On the forecast track, the center of Delta should move across central and northeastern Louisiana on Friday night and Saturday morning before moving into northern Mississippi and the Tennessee Valley, the NHC said.
“Rapid weakening is expected overnight and Saturday. Delta is forecast to weaken to a tropical storm tonight and to a tropical depression on Saturday,” the NHC said.
In nearby Lake Charles city, the streets were deserted as residents fled, filling hotels or taking shelter away from the storm’s path.
“In this community, there are a lot of homes that were damaged and so a lot of people are concerned about staying in that structure again,” Lake Charles Mayor Nic Hunter said in an interview.
Hurricane Laura, which struck the state with 150 mph winds in late August, “is still very fresh and very raw and I think that had something to do with more people evacuating for Delta,” Hunter said.
Schools and government offices were closed and officials in a dozen parishes called for evacuations.

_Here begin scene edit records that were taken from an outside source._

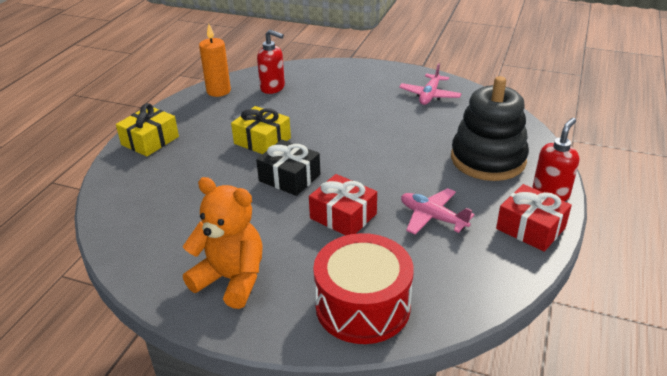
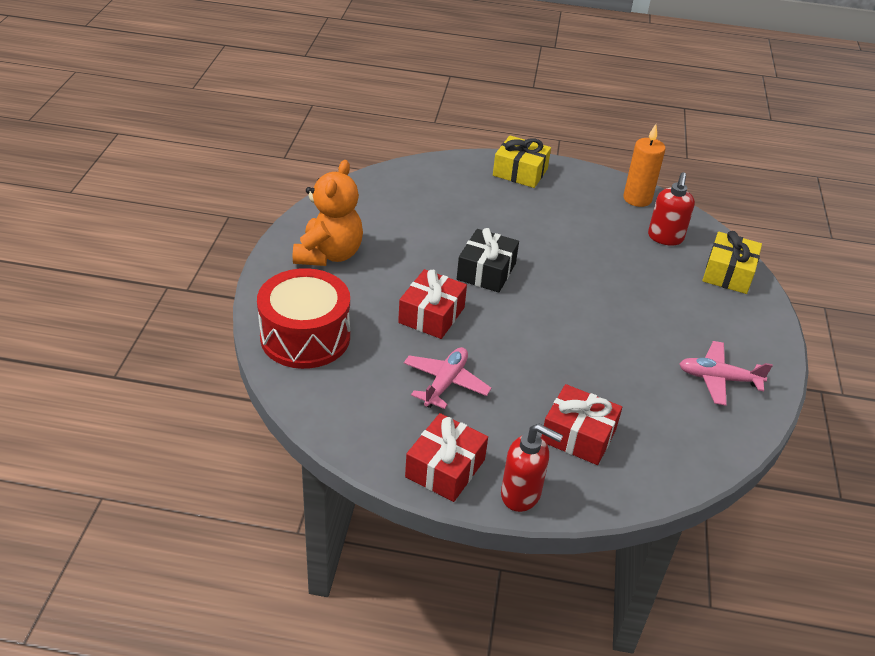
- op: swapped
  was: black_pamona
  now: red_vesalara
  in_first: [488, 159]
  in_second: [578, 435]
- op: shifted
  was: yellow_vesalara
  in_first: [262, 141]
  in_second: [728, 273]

Residents boarded up windows, sandbagged doors and moved out of the storm’s path.
Delta is the 10th named storm to make a U.S. landfall this year, eclipsing a record that has stood since 1916.
Laura damaged tens of thousands of homes, leaving roofs throughout the region dotted with protective blue tarps and more than 6,000 people still living temporarily in hotels.
Energy companies have shut 1.7 million barrels per day, or 92%, of the Gulf’s oil output as of midday Friday, the most since 2005 when Hurricane Katrina destroyed more than 100 offshore platforms and hobbled output for months.
The U.S. Coast Guard closed ports from Beaumont, Texas, to Lake Charles ahead of the storm.